The present study is one of three life drawings of male Blacks by Veronese, first published together by van Hadeln in 1927.1 The two others are in the Louvre and the Lehman Collection2 of the Metropolitan Museum. The Louvre sheet is a head study for the kneeling figure in the painting Miracle of St. Barnabus, presently in the Musee des Beaux-Arts in Rouen.3 All three drawings were executed predominantly in black chalk and on buff paper; all are life studies of male heads (ours is more extensive) in profile.
Though the Tietzes doubted these three studies, Bean and Stampfle disagreed.4 They concurred instead with Borenius, von Hadeln, Osmond and Fiocco, all of whom unanimously accepted the Lehman head (not all published the present drawing but those who did, did so affirmatively). They suggested that the Lehman drawing was a study for a Balthasar in an Adoration of the Magi, an idea later confirmed by Cocke who relates it to Veronese's Adoration of 1573 now in the National Gallery, London.5 So two of the three studies of Blacks have been connected to Veronese's paintings.
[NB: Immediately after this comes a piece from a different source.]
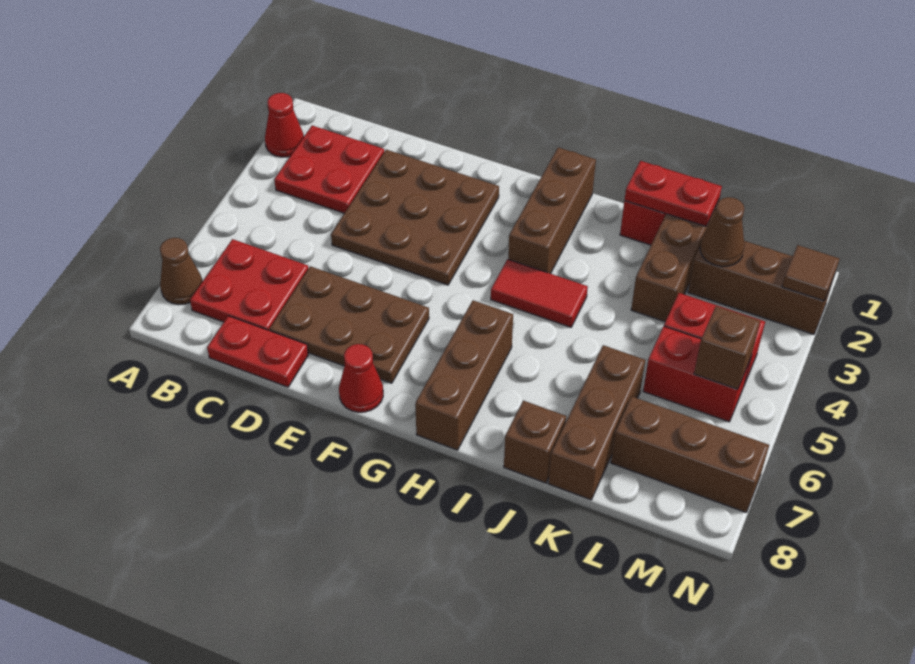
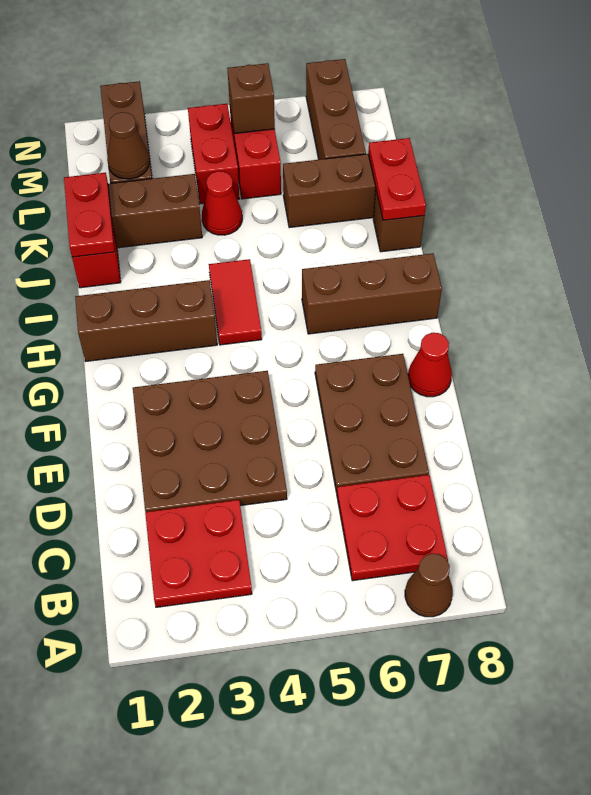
red cone A2 level 1 -> red cone K4 level 1
red plate C8:D8 level 1 -> red plate J8:K8 level 2
brown tile N2 level 2 -> none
Here it will be suggested that the third, the present drawing , is preparatory for the Black boy at the table on the extreme left, in reverse, in a painting of the Last Supper designed by Paolo and executed by his workshop, in the church of San Giuliano in Venice. In cataloging a sheet with a small compositional sketch for this painting, Cocke suggested that this Last Supper may have been executed by Benedetto in the 1580's.6
When Cocke published the present drawing in his catalogue raisonne, he classified it as "attributed to" because he had not seen the original, knowing it only from a photograph. However, recently he has studied the original and finds it to be "absolutely by the same hand - Veronese's - as the Lehman sheet."7 He further states that in handling, our drawing is comparable to the chalk studies of Liberality, Moderation and Industry, three separate studies for the Allegories on irregularly shaped canvases which flank the central allegories on the ceiling of the Sala del Collegio, Palazzo Ducale, Venice.8 These figure studies were executed shortly after the fire of 1574 in the Ducale, and redecoration began immediately. Because of the similarity of the Allegory drawings and the dating of 1573 of the Adoration for which the Lehman drawing was studied, Cocke dated our drawing to the 1570's as well, while acknowledging that the dating of Veronese's drawing is not easy (and before I had made the connection with the painting in San Giuliano which he dated a bit later).
Elizabeth McGrath, who wrote an article about the present drawing in 1998, thought that because the subject of the present drawing appears almost verbatim in a painting by Antoine-François Callet executed in the first years of the 1780's, that this drawing is by Callet. What she failed to observe is that this drawing is neither French nor 18th century in any respect; she had not seen the drawing in the original to see that the paper was early Italian paper, bearing a watermark of grapes which in their irregular roundness also suggest an early date.9 She failed to note that Callet spent a number of years working in Italy nor that Callet was known to be influenced in particular by Veronese. She did state that in the same painting, Callet borrowed a figure from Rubens; one would think that McGrath would realize he had done the same with Veronese's Black boy at the table. Instead she erroneously claims that Veronese's Negroes were always servants and never seated at table. In at least two paintings, however, Veronese seats Blacks at tables with Caucasians. Had McGrath looked further, she might also have noted that several other figures painted by Veronese assume the same pose as that of the boy in this drawing, or that a small sketch by Veronese within a larger sheet of studies, depicts a boy in the same pose in reverse. She might have asked how could it be that a Neoclassical artist could/would make a study for his own painting in a style and technique not his own.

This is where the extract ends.